When you were born I was so excited. Eight years (almost) difference in age is a lot and I’d been waiting for a sister, for you, for so long. You had the most darling hazel eyes, chubby cheeks, and smiling mouth. I loved you before you were even born but in that first moment I held you, it was an avalanche of pride, love, and hope for the best life for you.
It was a hot summer. You were about four and we had this big blow up pool that sat at the end of our driveway. I was sitting in it with two of my friends and you came running down the sidewalk in your swim suit, barefoot and laughing with your curly little pigtails bouncing off your shoulders. Suddenly you stopped, eyes went blank, face shut down, and you peed. You were already potty trained and in an instant I was out of the pool, crouched down in front of you, holding your hands, and asking if you were okay. You didn’t answer for a minute and when you snapped out of it, you realized you’d peed and were embarrassed. My two friends were laughing. They didn’t realize something was wrong but I did. I didn’t know what was wrong but I knew something was. I yelled at them and took you inside to clean you off and told mom and dad.
Some time later, we heard the words “epilepsy” and “absent seizure”. At the age of twelve I had heard the word but didn’t really know anything about it. I was scared for you. After a battery of tests and various medications, we knew the rundown. The little word epilepsy shaped your world, your future. I hate that. Things had changed but you were still a happy little thing and we were so in love.
I remember the first time I witnessed you having a grand mal seizure. It was the middle of the night, you’d been sick with a fever and mom and dad had given you Motrin. We didn’t know yet that there was an active ingredient in Motrin that triggered grand mal seizures in people with epilepsy. The ambulance came and I woke up. I saw them wheeling you out on a stretcher, your face contorted in what I assumed was pain, limbs rigid and flailing. I didn’t know what to do, I just wanted to make you better. To make it not hurt.

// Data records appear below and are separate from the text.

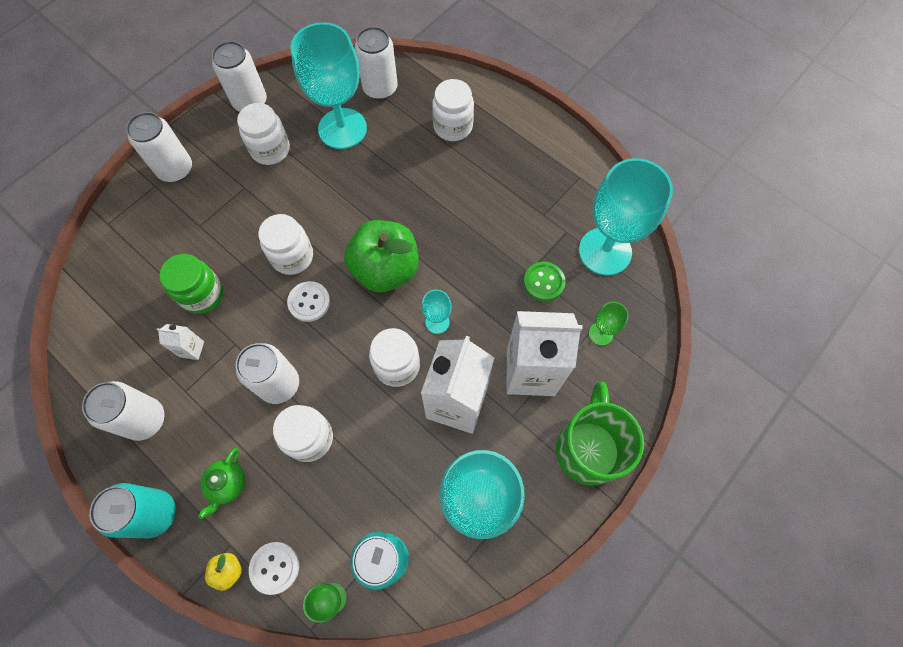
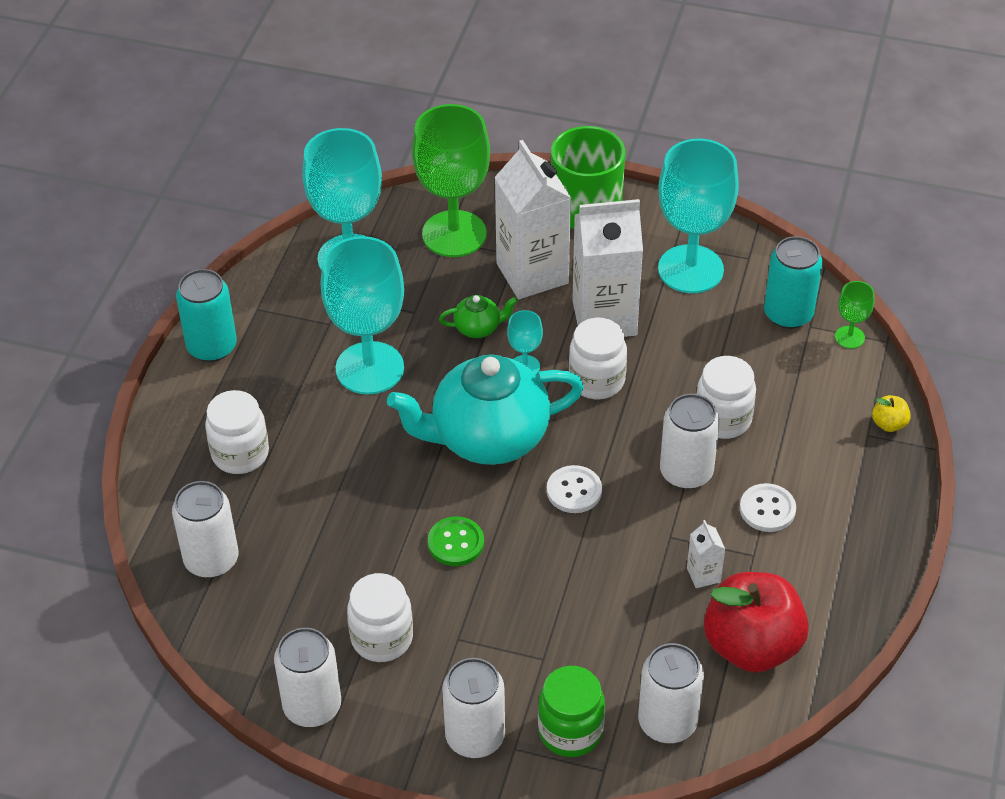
camera: 115 degrees left, 20 degrees down
(121, 349) = (752, 646): none -> red apple
(145, 419) = (808, 574): white can -> white can (667, 722)
(155, 513) = (888, 510): turquoise can -> turquoise can (212, 346)
(202, 294) = (632, 601): green jar -> green jar (570, 731)
(227, 484) = (816, 464): green teapot -> green teapot (478, 328)
(274, 567) = (858, 390): white button -> white button (767, 509)
(292, 257) = (526, 535): white jar -> none
(342, 128) = (304, 572): turquoise goblet -> turquoise goblet (369, 368)
(385, 269) = (488, 438): green apple -> turquoise teapot
(544, 282) = (419, 296): green button -> green button (456, 543)
(600, 333) = (454, 234): green goblet -> green goblet, size x2.27

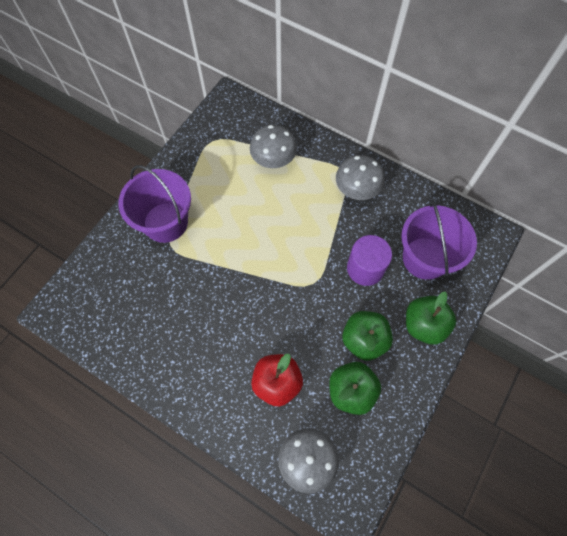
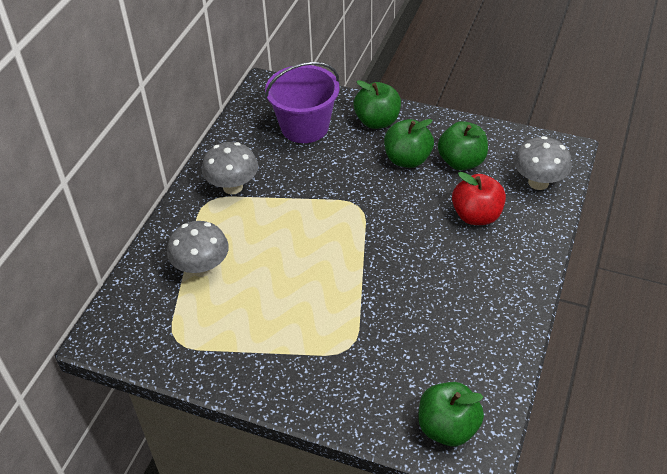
camera: 100 degrees left, 20 degrees down
(81, 296) = (447, 427): none -> green apple
(165, 222) = (316, 362): purple bucket -> none
(365, 268) = (328, 168): purple cylinder -> none

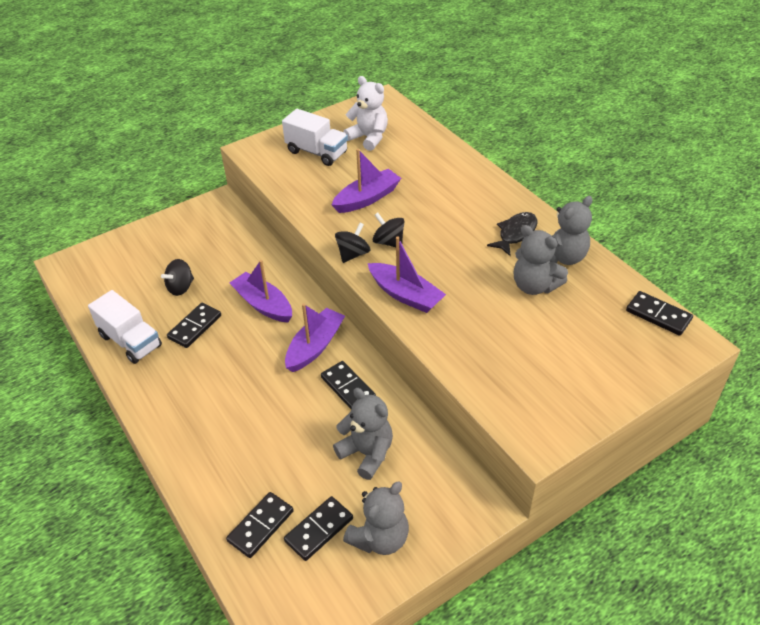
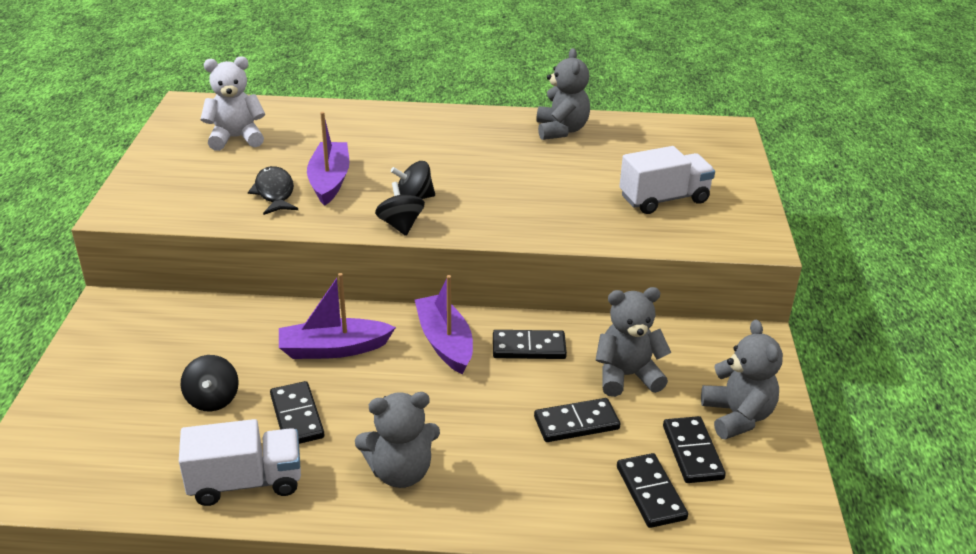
camera: 55 degrees left, 10 degrees down
(317, 152) = (203, 175): white truck -> white truck (664, 199)
(405, 295) = (501, 223): purple boat -> none
(515, 233) = (501, 135): black fish -> black fish (274, 192)
(534, 286) = (578, 158): grey teddy bear -> grey teddy bear (400, 472)
(658, 315) = (681, 127): black domino -> black domino (576, 423)

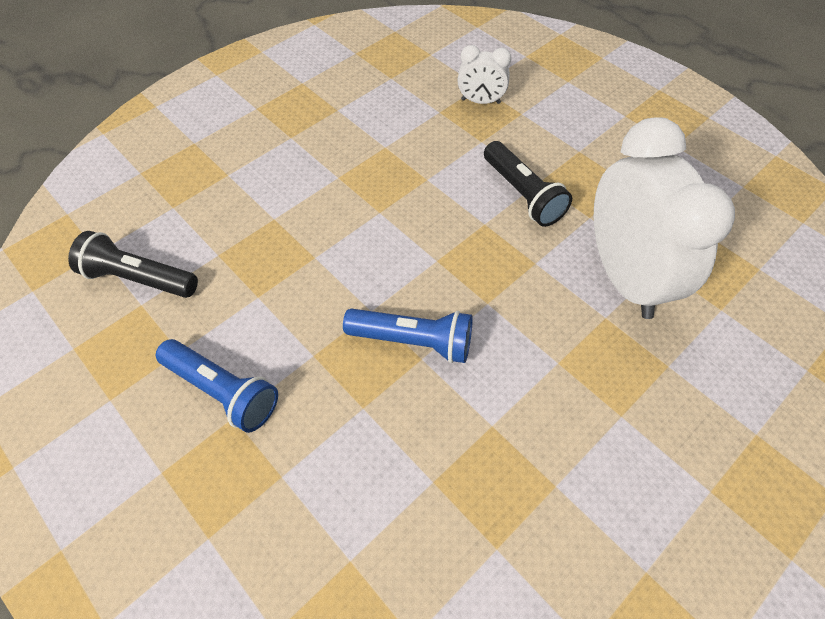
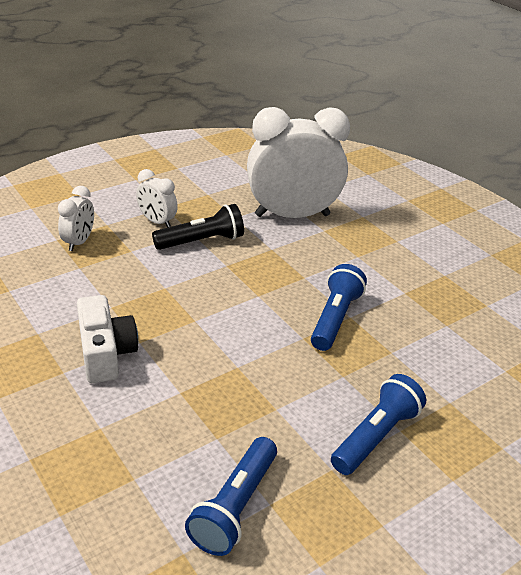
camera: 85 degrees left, 20 degrees down
(139, 278) = (234, 507): black flashlight -> blue flashlight
(318, 157) = (105, 353): none -> white camera
(544, 150) = (157, 222): none -> white clock

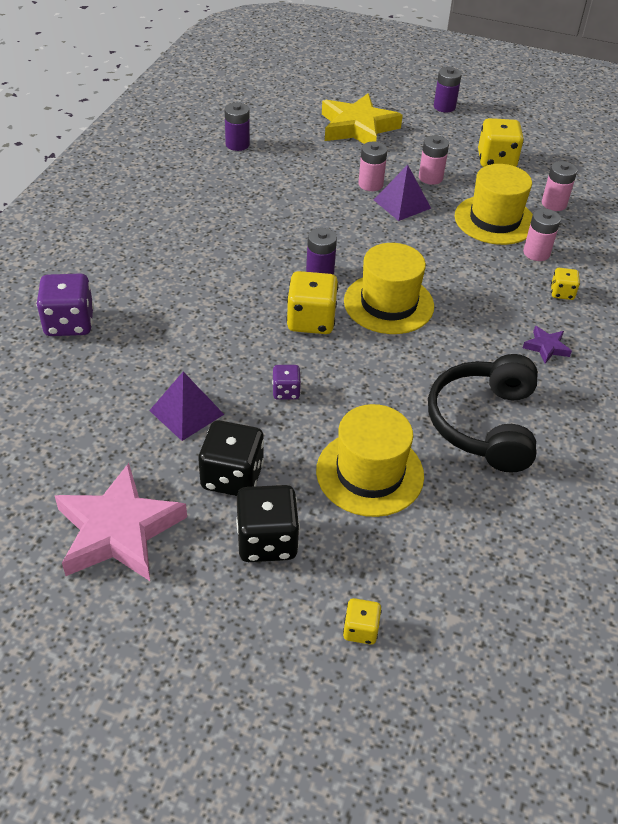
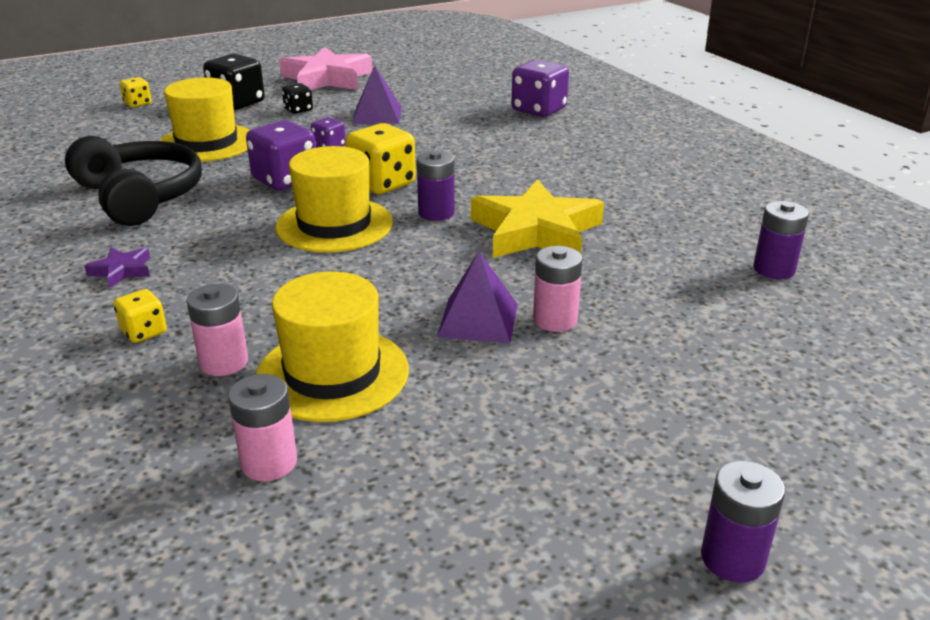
camera: 135 degrees right, 15 degrees down
(232, 476) = (298, 110): black dice -> black dice, size x0.54
(358, 127) = (736, 392): yellow star -> yellow star (536, 231)
(366, 370) = (285, 180): none -> purple dice
(430, 178) = (505, 380): pink battery -> none
(496, 161) = (460, 487): yellow dice -> none

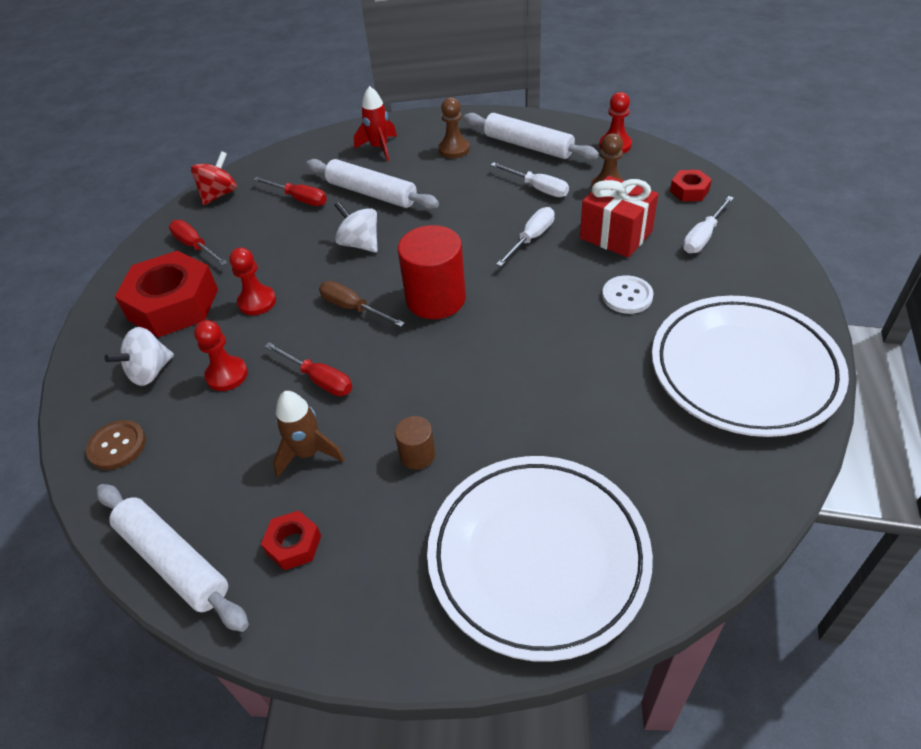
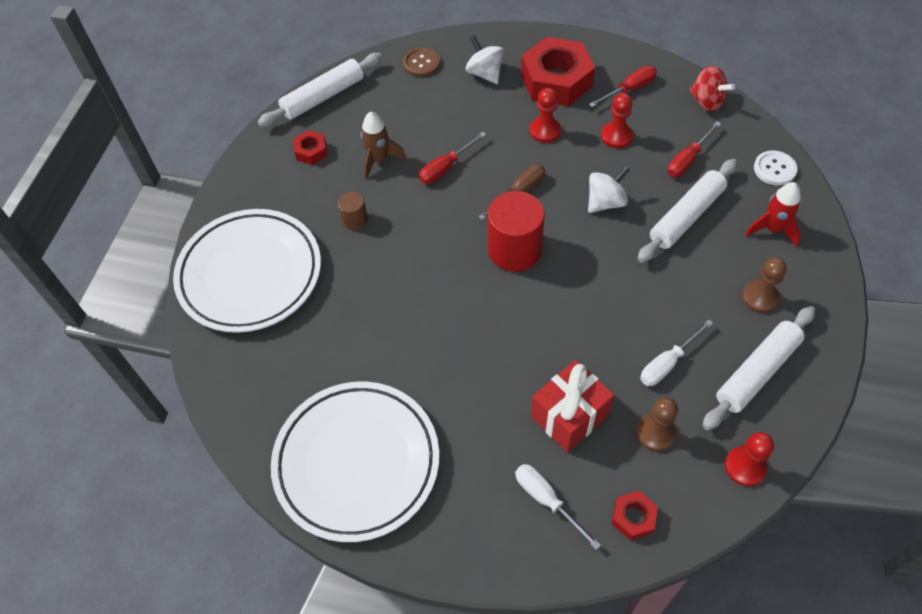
camera: 100 degrees right, 10 degrees up
(227, 375) = (468, 115): red pawn -> red pawn (616, 136)
(531, 238) = (581, 339): white screwdriver -> none
(627, 296) = (476, 399): white button -> white button (774, 169)

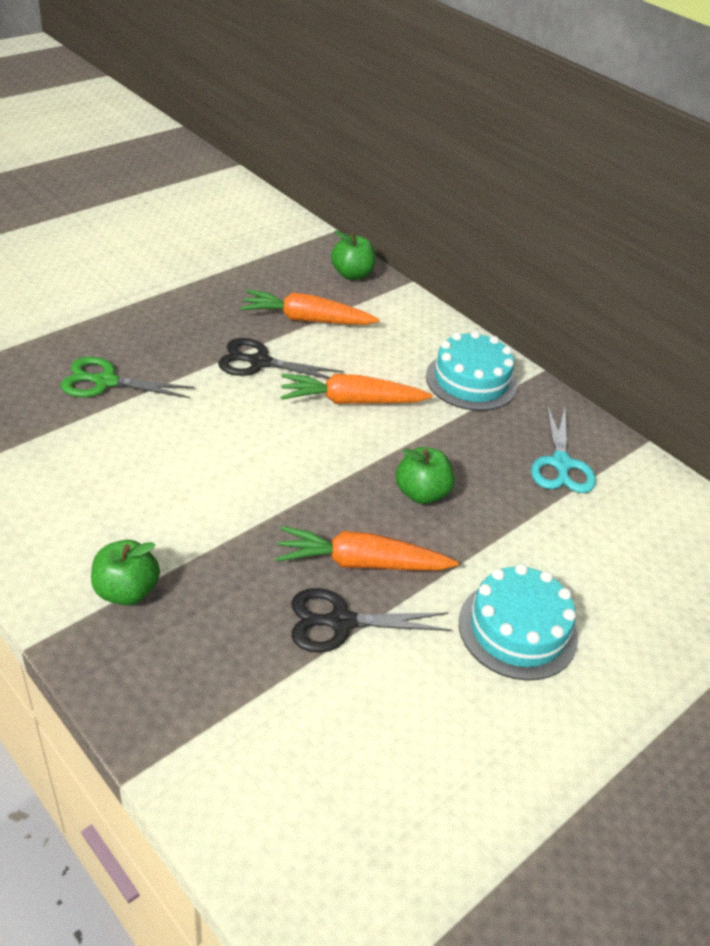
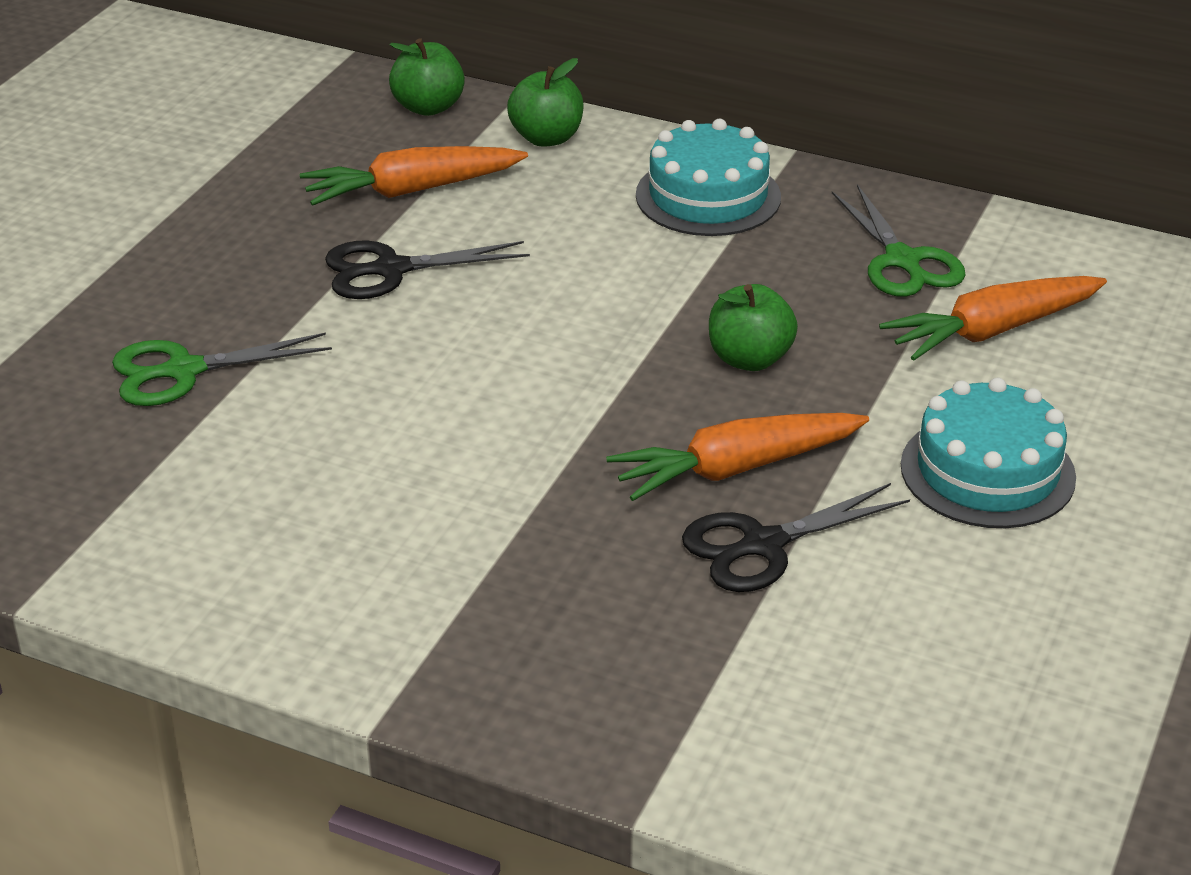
camera: 20 degrees left, 5 degrees down
(126, 591) = (450, 615): green apple -> green apple (546, 138)
(351, 401) = (564, 277): orange carrot -> orange carrot (992, 331)
(561, 464) = (902, 261): turquoise scissors -> green scissors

Through the years of poking and prodding by doctors you were so strong. I hate that epilepsy was what shaped your life but it made you so strong and brave. It made you caring and compassionate. Kids are cruel and this was no exception. Due to the epilepsy, you’d lost some hearing in each ear. In turn, you didn’t hear how things were pronounced as well and so it affected your speech. Kids are cruel.
I was so angry at your classmates. It felt like it was so long until you really had friends and it made me want to knock out these bullies. I even did once. Marching down the street to those twins after I heard they, being 6th graders and you in first grade, had pushed you on the bus, I banged on their doors and yelled at them, punching the one in the face. They swore they didn’t know you were my sister and I told them, “IT DOESN’T MATTER THAT SHE’S MY SISTER! You don’t treat ANYONE like that.” because you don’t. Cruelty is not funny. It’s not endearing or excusable because you’re young.
They never touched you again and that made me happy but I couldn’t protect you from hurtful words. I couldn’t shield you from everything.
Through it all, you smiled. You have grown into this beautiful woman and I’m so proud. You’re very different from many and I think that’s still tough on you. However, you own it. You are who you are and I love that. I wish I could talk to you. I wish I could relate to you better. I love you so much and I wish we were closer. Eight years makes it hard, especially when we are such different people with such different life experience. I wish I was the person you called when you had your first kiss. I wish I could tell you all these things and not feel silly or shy about it. I love you so much and am so proud. I just don’t know what to say and how to just be your friend. We are both awkward in our own ways and I know I tell you I love you all the time but I wish you knew how much I meant it. I wish we were friends. I hope that someday we will be.